Embrapa e Coopernova expandem parceria com pesquisa e transferência de tecnologia para ILPF, produção de biomassa e fruticultura


A Embrapa e a Cooperativa Agropecuária Mista Terranova (Coopernova) estão iniciando uma parceria no desenvolvimento de ações de pesquisa e de transferência de tecnologia voltadas para a produção de biomassa de eucalipto, sistemas de integração pecuária-floresta e cultivo de abacaxi.

As ações de pesquisa serão realizadas na chácara da cooperativa, em Terra Nova do Norte (MT). Serão montados ensaios de avaliação de materiais de eucalipto, com foco na produção de biomassa, e de abacaxi, visando o consumo in natura e a produção de polpa. Também  será montado um experimento de ILPF para avaliar distâncias entre renques de árvores e espaçamentos de plantio.

Além dessas pesquisas, serão montadas dez Unidades de Referência Tecnológica de integração de pecuária leiteira com eucalipto em propriedades de produtores cooperados.

A demanda para os trabalhos em conjunto foi levantada pela própria Coopernova. De acordo com o coordenador técnico Carlos Távora, a cooperativa é o maior consumidor de lenha da região e tem necessidade de garantir o fornecimento de biomassa para queima nas caldeiras de sua agroindústria. Com isso, ainda é possível diversificar as fontes de renda dos produtores.

Outro ponto é a possibilidade de aumentar o fornecimento de matéria prima para a cooperativa, que tem capacidade industrial ociosa tanto no laticínio quanto na produção de polpa.

“Com essa parceria teremos ganhos com a adoção de novas tecnologias na cadeia produtiva do leite. Ao trazer conforto térmico, estimular a reforma de pastagens e as boas práticas de manejo do gado, poderemos aumentar a produção. Para a região, poderemos trazer outras atividades aos produtores e agregar valor na renda deles. Indiretamente, teremos o aumento da cooperativa”, analisa Távora.

Condução dos trabalhos e capacitação

Toda a implantação e condução dos ensaios será feita pela equipe técnica da Coopernova. A cooperativa também será responsável pela escolha das propriedades onde serão instaladas as URTs e pela assistência técnica aos produtores. O início das atividades já está previsto para a safra 2018/2019.

“O fomento das mudas e da implantação das URTs vai ser feito pela cooperativa. A orientação técnica, o estudo de cada propriedade, bem como a orientação para a implantação será feito pela Embrapa, sempre acompanhado dos técnicos da Coopernova.
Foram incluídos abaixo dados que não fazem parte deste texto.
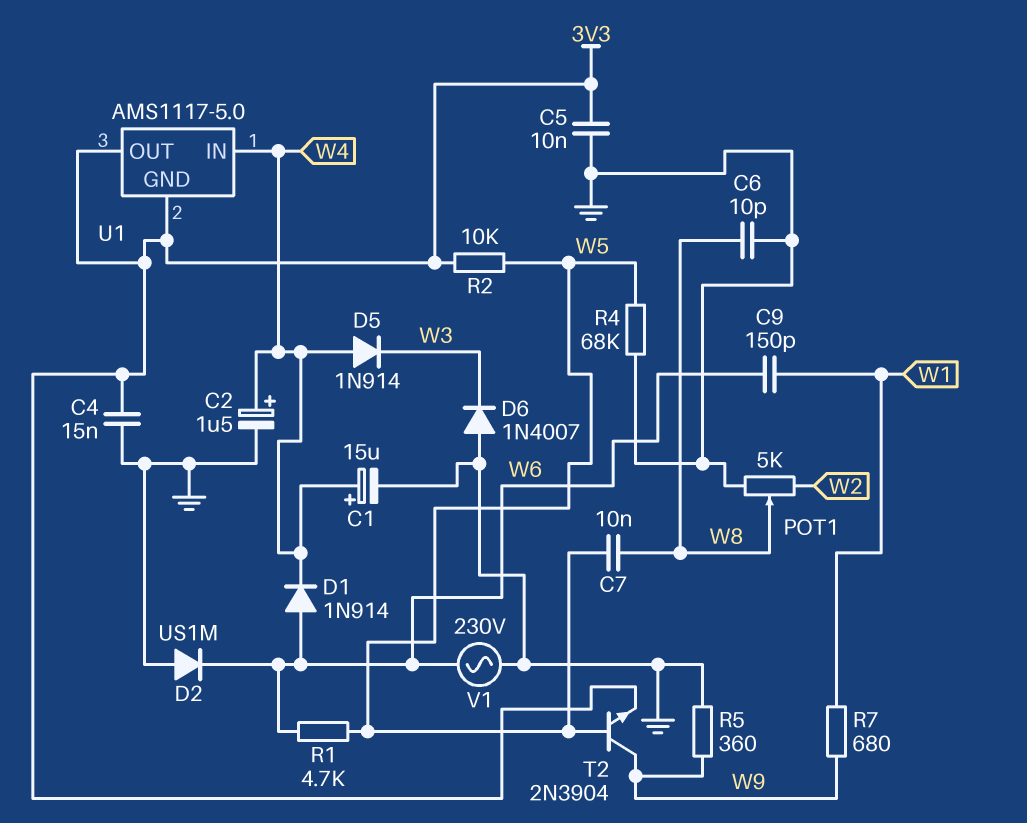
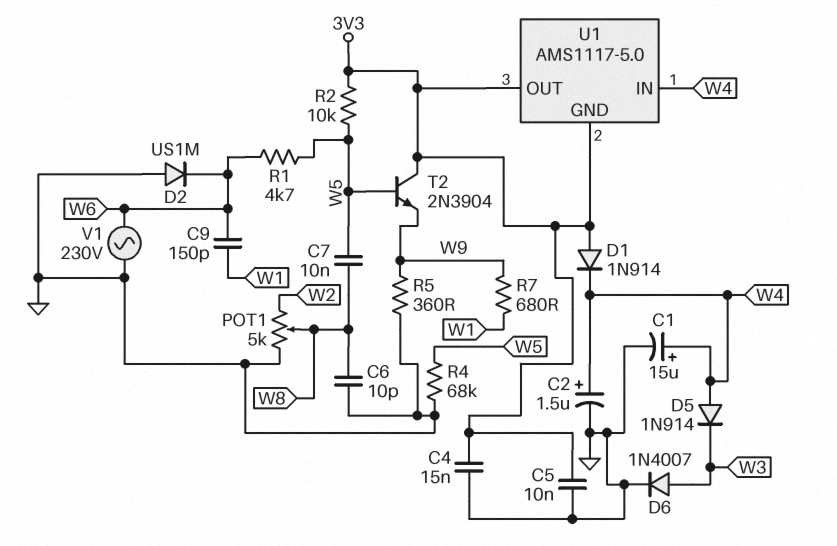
D1: diode 1N914 (A W6, K W4) -> diode 1N914 (A 3V3, K W4)
D6: diode 1N4007 (A GND, K W3) -> diode 1N4007 (A W3, K GND)
T2: NPN 2N3904 (B W5, C W9, E 3V3) -> NPN 2N3904 (B W5, C 3V3, E W9)

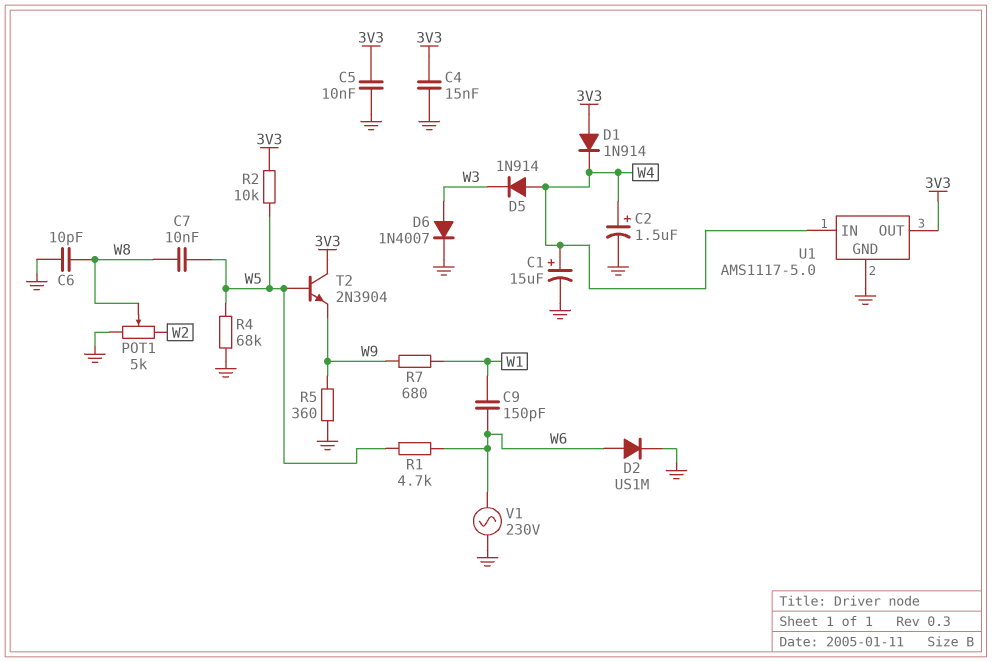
D2: diode US1M (A GND, K W6) -> diode US1M (A W6, K GND)
U1 pin GND: 3V3 -> GND

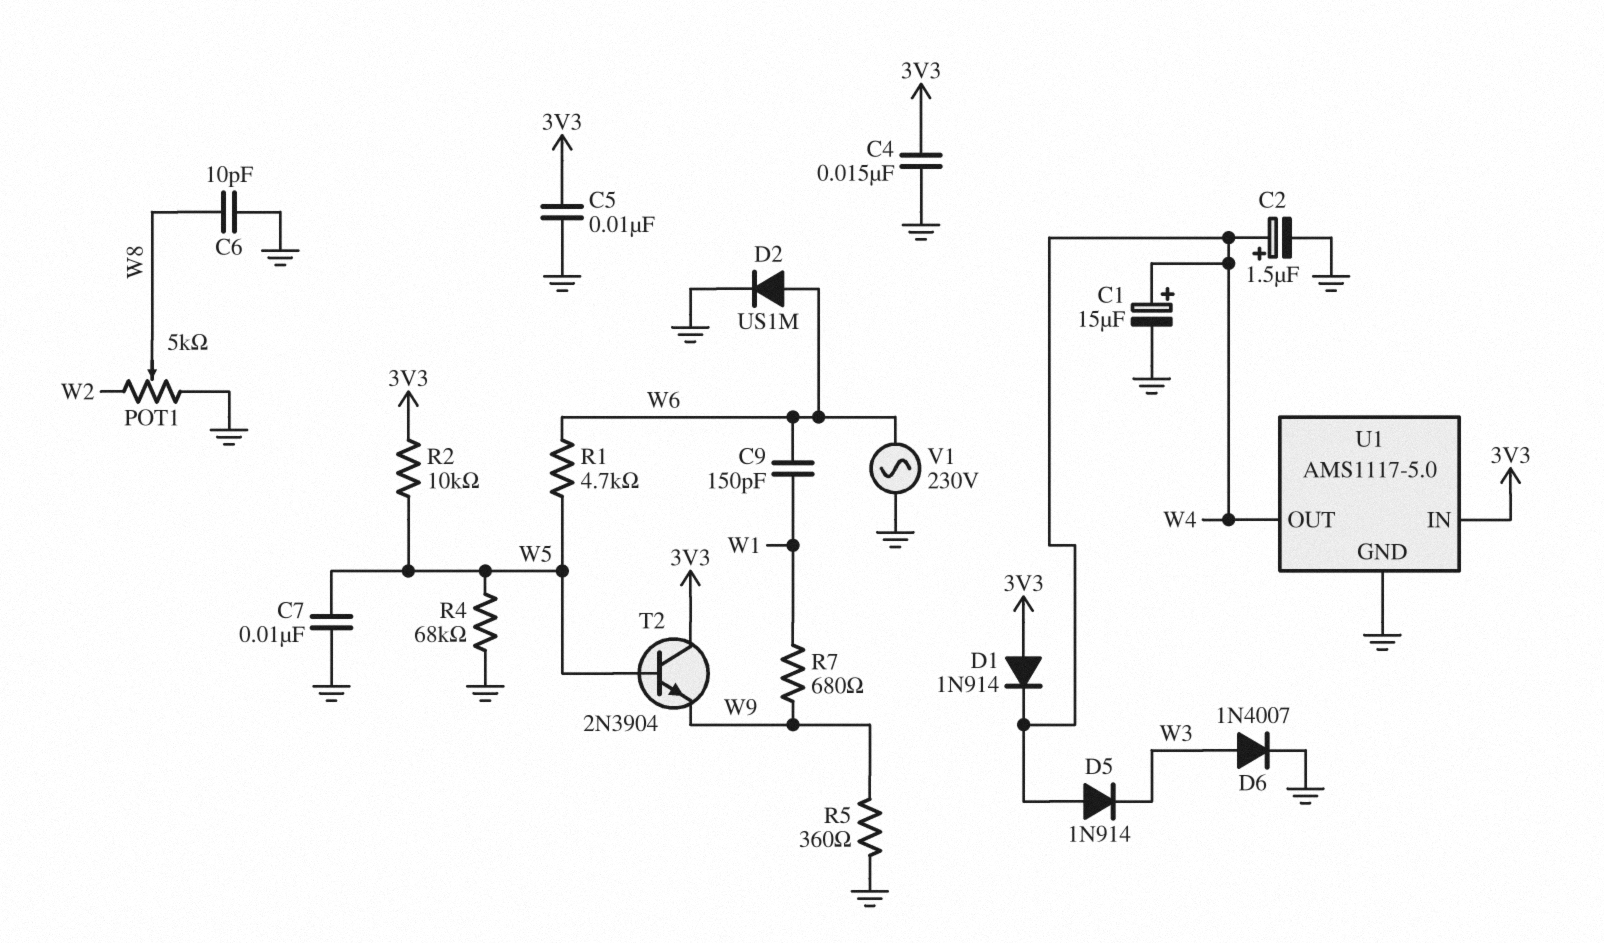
C7: 10nF (W5, W8) -> 10nF (GND, W5)
U1 pin IN: W4 -> 3V3
U1 pin OUT: 3V3 -> W4

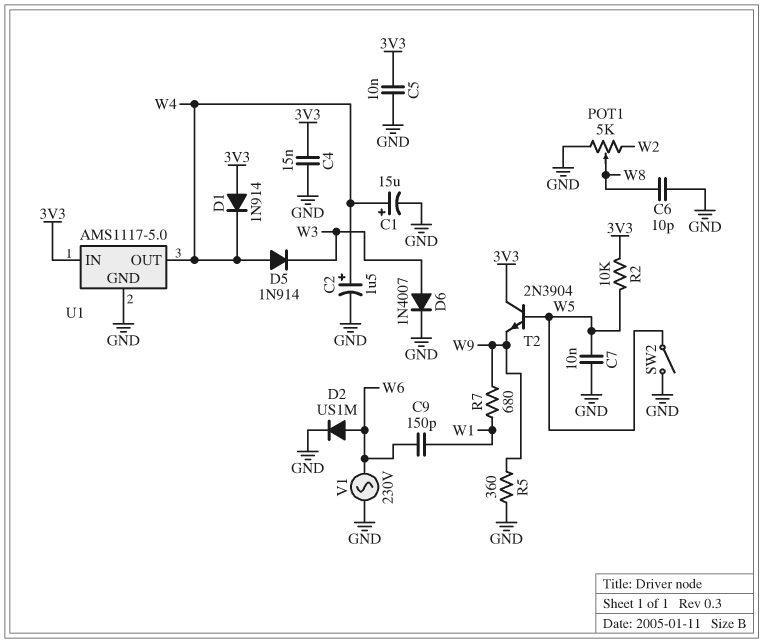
R1: 4.7k (W5, W6) -> none
R4: 68k (GND, W5) -> none
SW2: none -> switch (GND, W5)

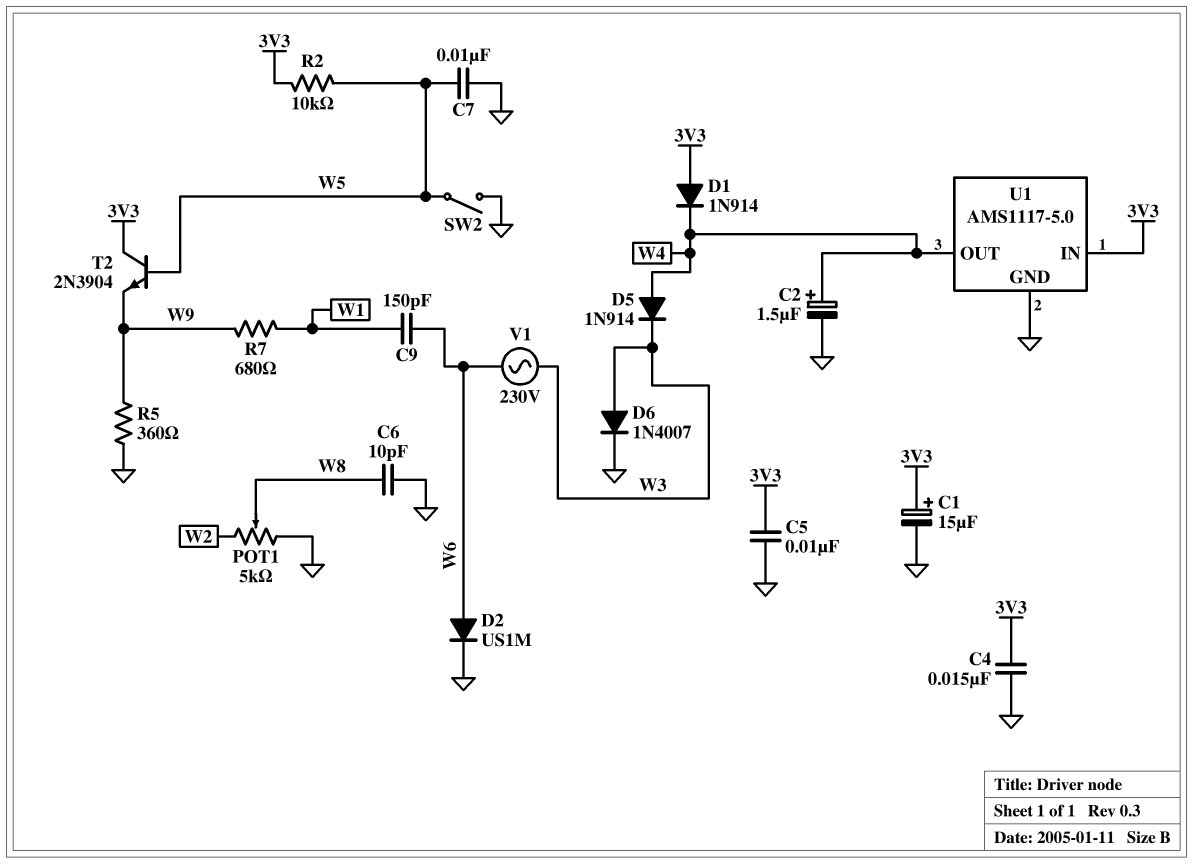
C1: 15uF (plus W4, minus GND) -> 15uF (plus 3V3, minus GND)
V1: AC 230V (GND, W6) -> AC 230V (W3, W6)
Isso para que eles sejam treinados e capacitados e possam, depois, fazer a visitação rotineira, mantendo essa interface com a equipe da Embrapa”, explica o chefe-adjunto de Transferência de Tecnologia da Embrapa Agrossilvipastoril, Flávio Fernandes.

Flávio destaca ainda a relevância deste trabalho para a geração de informações técnicas importantes para as regiões norte, noroeste e norte de Mato Grosso, que possuem características muito semelhantes à região de Terra Nova do Norte.

“Teremos ainda a oportunidade de desenvolver ações de transferência de tecnologia que estão dentro da área de atuação dos projetos do Fundo Amazônia conduzidos pela Embrapa em Mato Grosso. Então vamos ampliar e dar forças as ações que desenvolveremos no Fundo Amazônia”, afirma.

Parceria de longa data

Embrapa Agrossilvipastoril e a Coopernova já possuem outras parcerias em andamento em pesquisas com maracujá e com pecuária leiteira na integração lavoura-pecuária-floresta. No caso do leite, a cooperação técnica envolve custeio de pesquisa, capacitação de equipe técnica e melhoria genética do rebanho dos produtores cooperados por meio do fornecimento de touros.